For most, the best strategy for investing is to use the counsel of a trusted financial advisor. But if you consider yourself a solo artist when it comes to investing, there are a few things you can do to get and stay on track.
We have written often on the benefits and drawbacks of working with an advisor. But just because you’re a physician and most likely a higher earner (comparatively speaking) doesn’t mean you have to or necessarily want to work with a broker, analyst, or advisor. If you consider yourself a solo artist when it comes to investing, there are a few things you can do to get and stay on track.
Simplify What You Can
There are undoubtedly physicians who love to get into the nitty gritty of certain stocks and bonds, investment vehicles and strategies, growth funds and options, even hedge funds and corporate bonds. And that’s perfectly fine. For most, though, your busy career, family obligations, and pursuing other interests may mean less time to focus on the specific investment strategies that might benefit your portfolio the most.
The deeper you dive into the details of your investments, the more tinkering you may do, and you may ultimately find complexity creeping into your portfolio. If this is the case, think about simplifying. Three quick and easy ways to do this:
· Look into investment vehicles that are themselves somewhat diversified, such as index funds or lifecycle funds.

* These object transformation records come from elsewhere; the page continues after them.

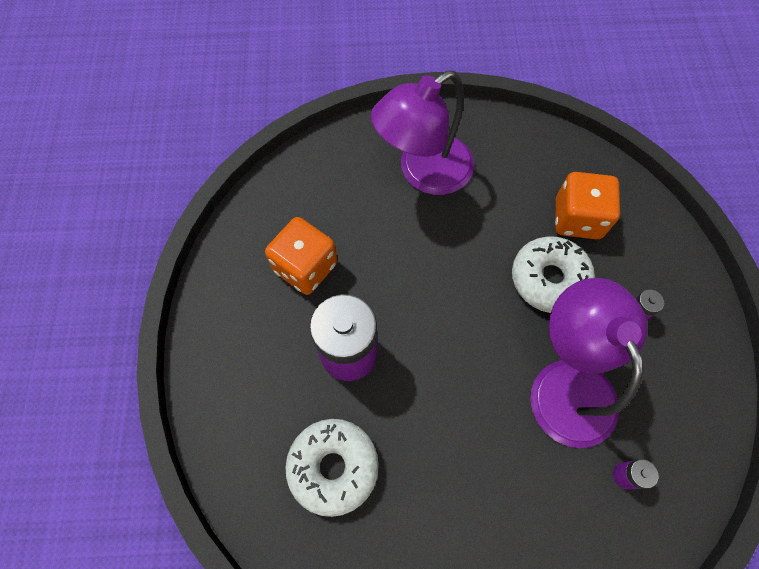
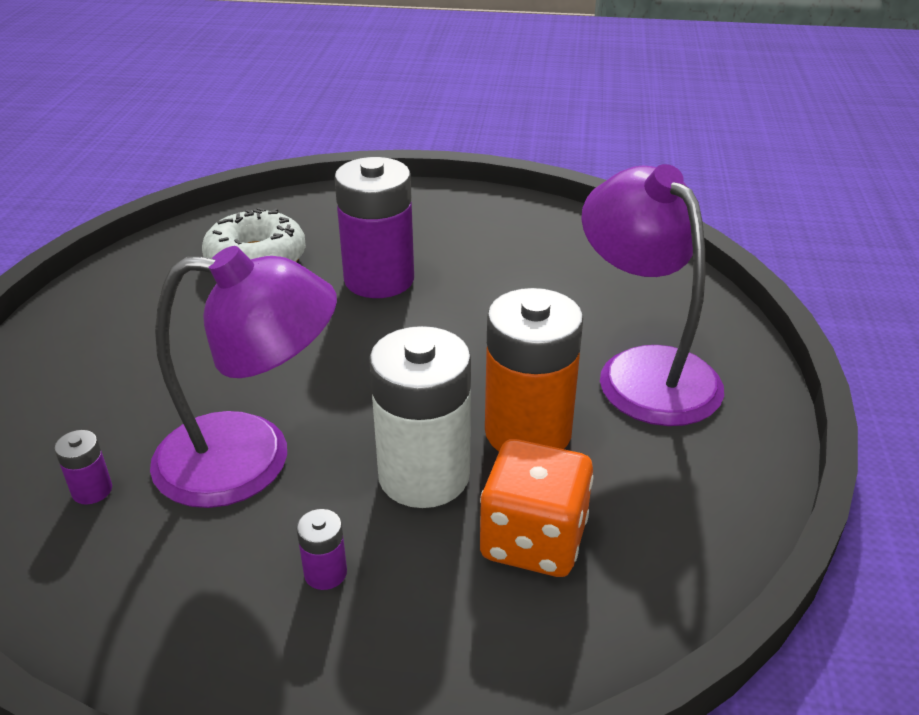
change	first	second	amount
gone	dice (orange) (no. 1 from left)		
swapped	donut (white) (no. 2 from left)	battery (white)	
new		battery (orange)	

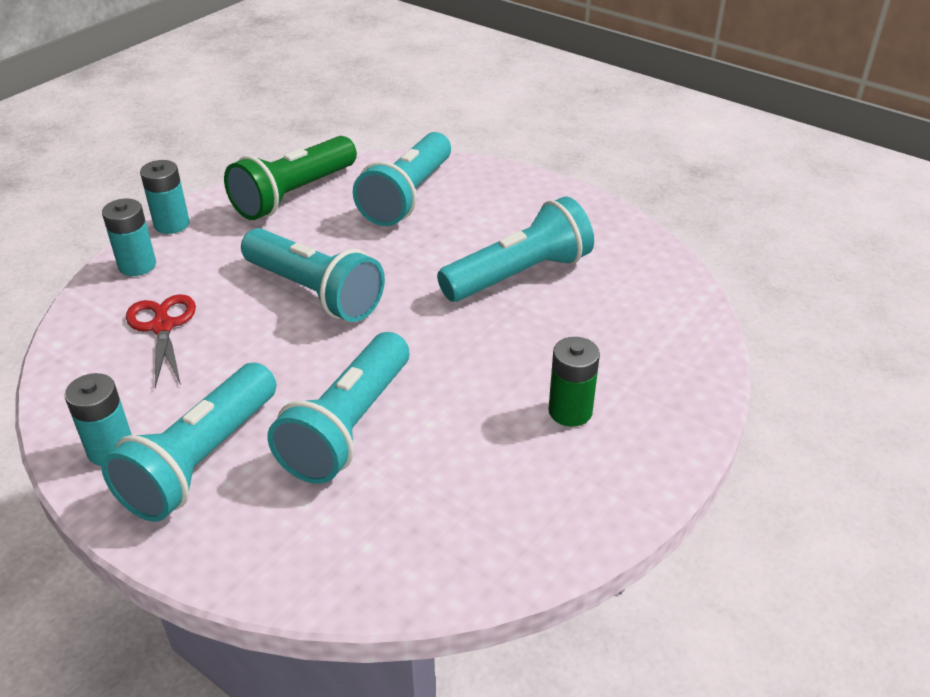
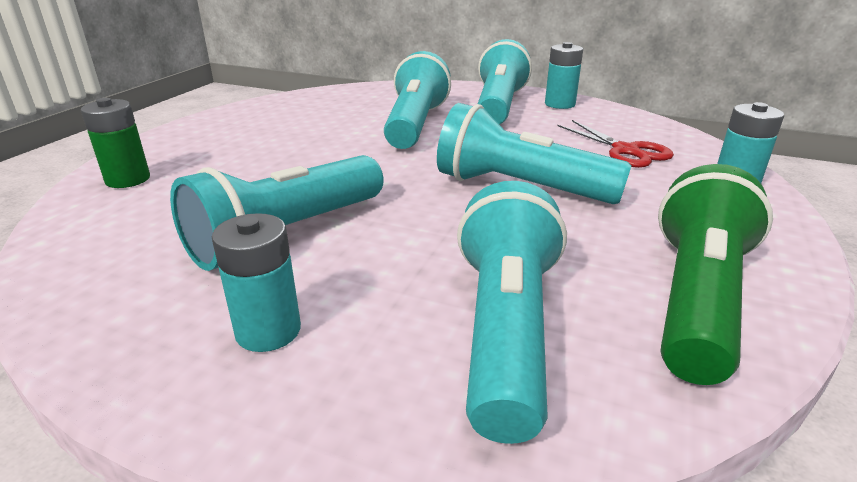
change	first	second	amount
shifted	battery (turquoise) (no. 3 from left in the first image)	battery (turquoise) (no. 1 from left)	
shifted	battery (green)		

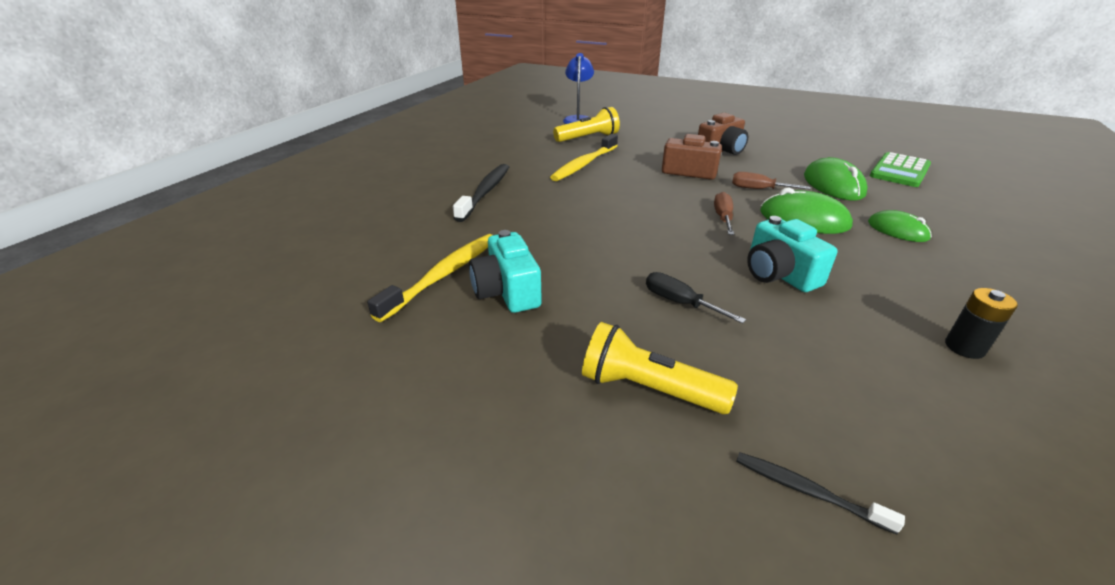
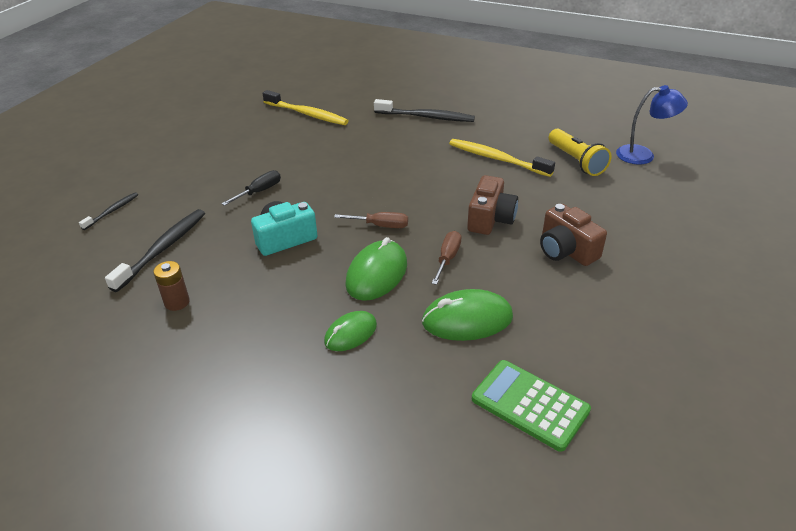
change	first	second	amount
gone	camera (turquoise) (no. 1 from left)		
repainted	battery (black)	battery (brown)	
gone	flashlight (yellow) (no. 2 from left)		
new		toothbrush (black) (no. 2 from left)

· Diversify yourself. I know it sounds odd to decrease complexity by diversifying, but by owning a variety of asset classes, you remove the need to constantly tinker with your investment mix.
· Use the tools at your disposal to monitor your portfolio. Today’s retirement providers have management tools that are easy to use and understand. And there are software programs, such as FutureAdvisor and many others, that help you make sure your current investment portfolio avoids duplication, is tax efficient, and is in line with your investment objectives.

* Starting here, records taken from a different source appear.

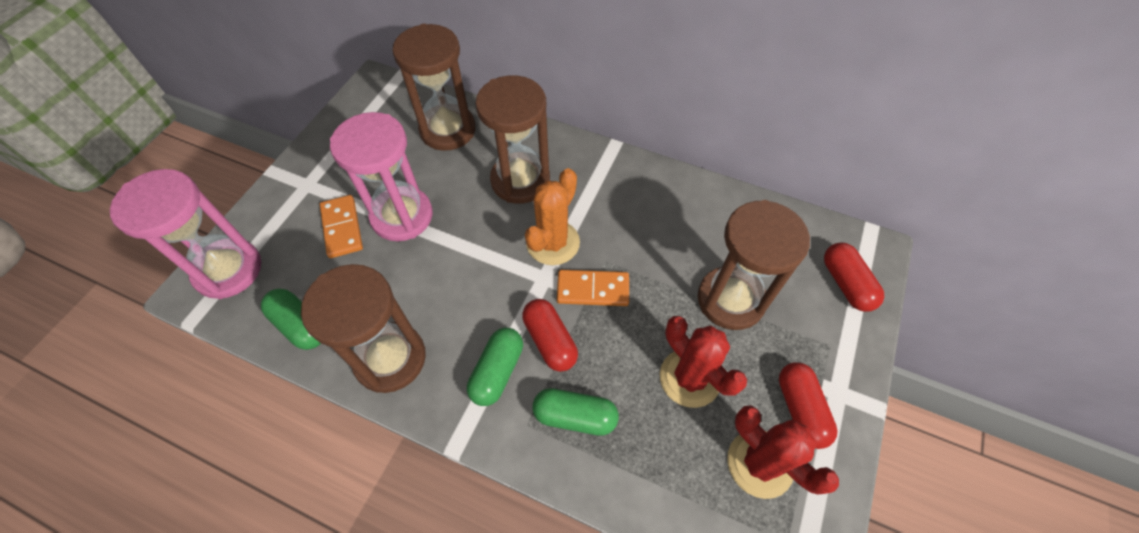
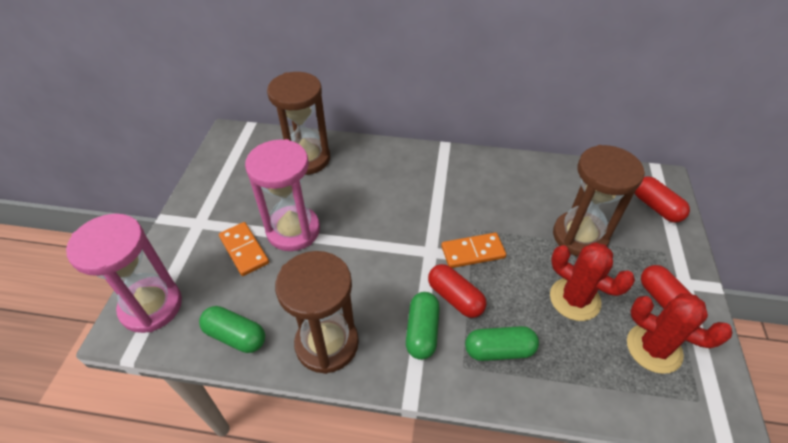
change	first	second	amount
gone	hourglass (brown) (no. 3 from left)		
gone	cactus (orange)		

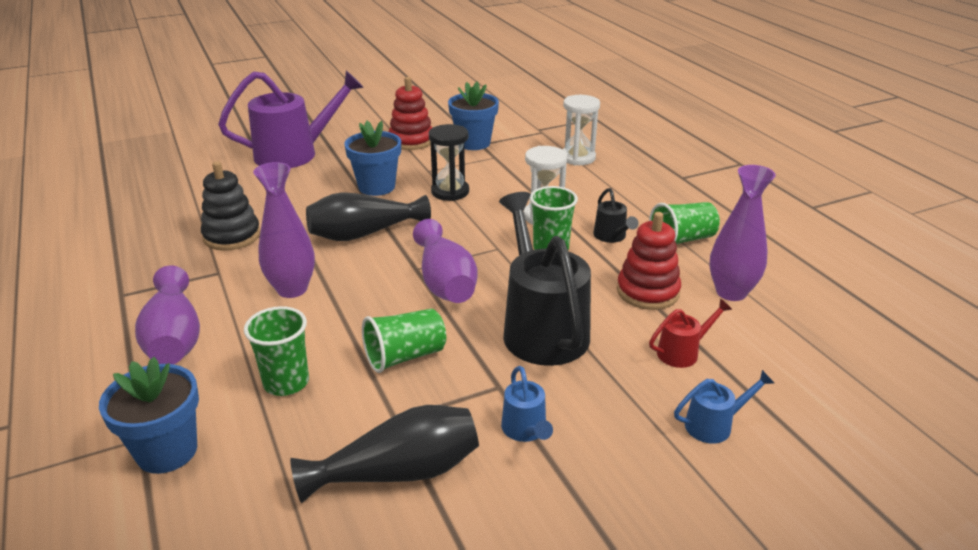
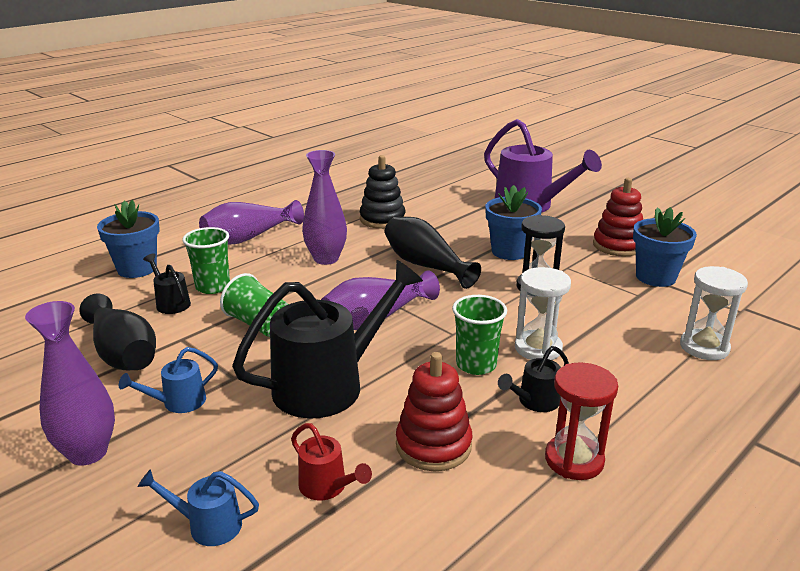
change	first	second	amount
shifted	vase (purple) (no. 4 from left in the first image)	vase (purple) (no. 1 from left)	
swapped	cup (green) (no. 4 from left)	hourglass (red)	
rotated	watering can (blue) (no. 2 from left)		135 degrees clockwise
new		watering can (black) (no. 1 from left)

Read, and Then Read Some More
Having a basic understanding of different investment vehicles is a crucial part of establishing and pursuing your financial goals. I covered some great places to start here. Those resources are timeless, but you’ll want to supplement that reading with more up-to-date information about what is going on in the world of finance, including The Wall Street Journal, CNNMoney, The Economist (which has a strong focus on international news), Barron’s, and the resource I recommend most highly: Financial Times.
Oh, and keep reading Physician’s Money Digest!
Not everything you read will be of immediate use in managing your portfolio, but the better you understand the economic climate around you, the better positioned you’ll be to make adjustments as needed.
Pay Close Attention to Fees, and Don’t Forget to Rebalance
Working without an advisor will save you some money for sure, but look closely at the transaction fees and any other fees charged by the brokerage service you select. And remember that few investments are truly “set and forget.” At least annually, you will want to look under the hood, see how your investments are performing, and make any needed adjustments to make sure your portfolio is aligned with your investment goals.